The way I'm currently showing $sup(B)$ is a lower bound of $S$ is by saying $x \leq Sup(B) \leq y, \forall x \in B$ and $y \in S$. But... that doesn't work. Right?

Basically, I don't think that proves $sup(B) \leq y, y\in S$. But I just wanted to make sure my lack of faith in myself is correct.

I'm a little confused about your $B$. From my impression of Mark's explanation $B$ would be something like $B = -S = \{ -x : x \in S \}$.

Oooooh yeeeah, you're in the danger zone, gbrock, but do not fear, for the Macho Madness is entering the danger zone too.

You might consider negating your set $S$ as violincounter has; from there you should prove that there is some least upper bound, maybe $s$ for supremum, by proving the following true:

(i) $s$ is an upper bound for $B$;
(ii) if $b$ is any upper bound for $B$, then $s\leq{b}$.

After proving the two statements above, you know you have a supremum of the negated set $B$, and you must remember that $S\subset{\mathbb R}$, meaning that we have a field for which we can assume addition and multiplication of real numbers is commutative, associative, and distributive. This will be useful for when you start negating $sup(B)$ with the inequalities of $x\leq{sup(B),\forall{x}\in{B}}$.

One must only think of the glory of victory!

@gbrock I think what you are showing is exactly what you need to show by the definition of a lower bound. As long as you explain why you know those inequalities are true, that would show $\sup{B}$ is a lower bound.

@violincounter Your way is one way Mark said you could prove the problem, he also mentioned @gbrock's method as another way. Both are valid if done correctly...

@gbrock i as well was wondering how to go about transitioning from finding the $Sup(B)$ and then relating it to $y\in S$. I came up with the following,

"Since for all $x\in B$ we have $x\leq y$ for all $y\in S$, thus the $Sup(B)\leq y$ for all $y\in S$"

I'm not the best with proofs and correct me if it looks wrong, but i feel like this works, and then to finish it i just had to say how the $Sup(B)$ was a lower bound for $S$ and then say how it was the greatest lower bound.

Hey, Brock!
I approached it the same way you did I believe. On my second attempt I figured it was easier to show that the set of lower bounds has an supremum and then work from there. Later I saw in the book that 1.3.3 kind of prods you in this direction also. Glad to see I'm not alone.

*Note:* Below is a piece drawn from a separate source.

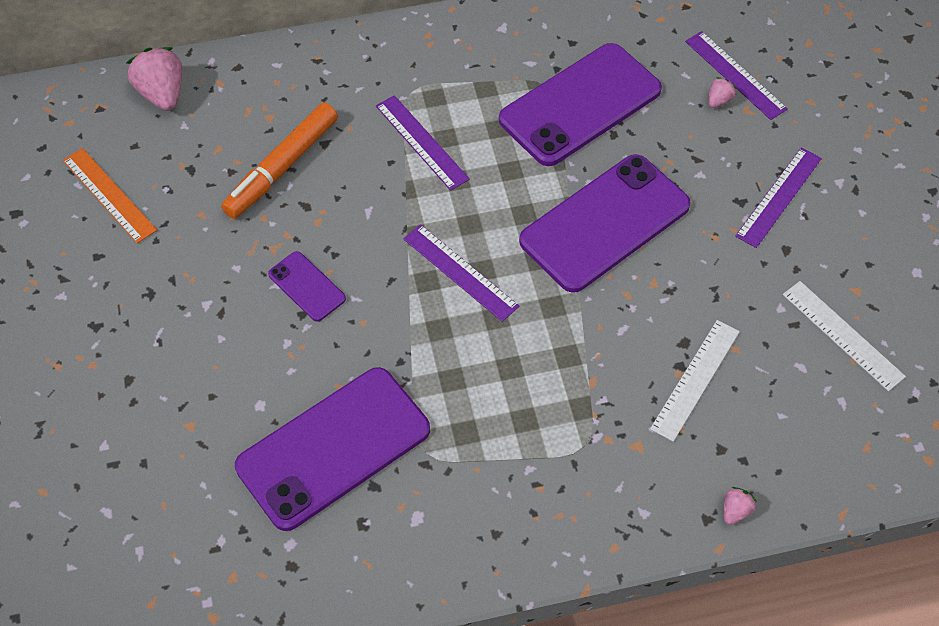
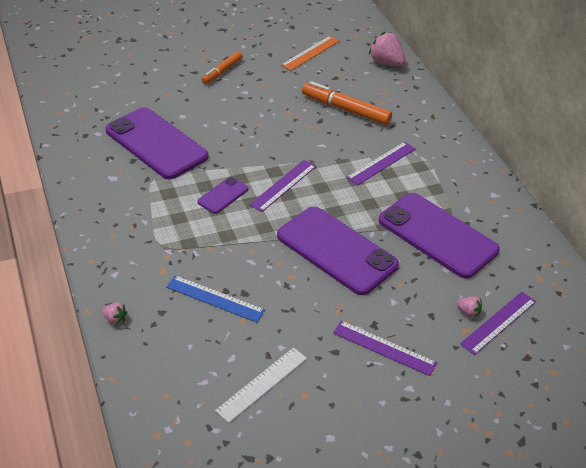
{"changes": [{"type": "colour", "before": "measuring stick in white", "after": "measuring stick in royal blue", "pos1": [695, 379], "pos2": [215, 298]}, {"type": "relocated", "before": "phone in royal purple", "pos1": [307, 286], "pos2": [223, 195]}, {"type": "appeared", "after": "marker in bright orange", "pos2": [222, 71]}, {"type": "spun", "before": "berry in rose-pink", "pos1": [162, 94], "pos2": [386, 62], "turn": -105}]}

@kmaclean I too had that to start out with but then I realized that this statement assumes that $\sup(B) \in B$ which is not necessarily true for all supremum. For example, for $S=\{x\in \mathbb{R} \mid x<4\}$, the $\sup(S)\notin S$. Thus, for your explanation to be correct you must show $\sup(B)\in B$.

@jmincey seems to have hit the nail on the head here.

I'm not the best with proofs either, @kmaclean ... We'll just have to drag ourselves through this course, I guess.

Ohhhhh I get it. And the supremum of these lower bounds is the infimum because it's the largest lower bound.

Deep down inside I knew that's why this worked, but you just made it far more clear to me. Thanks!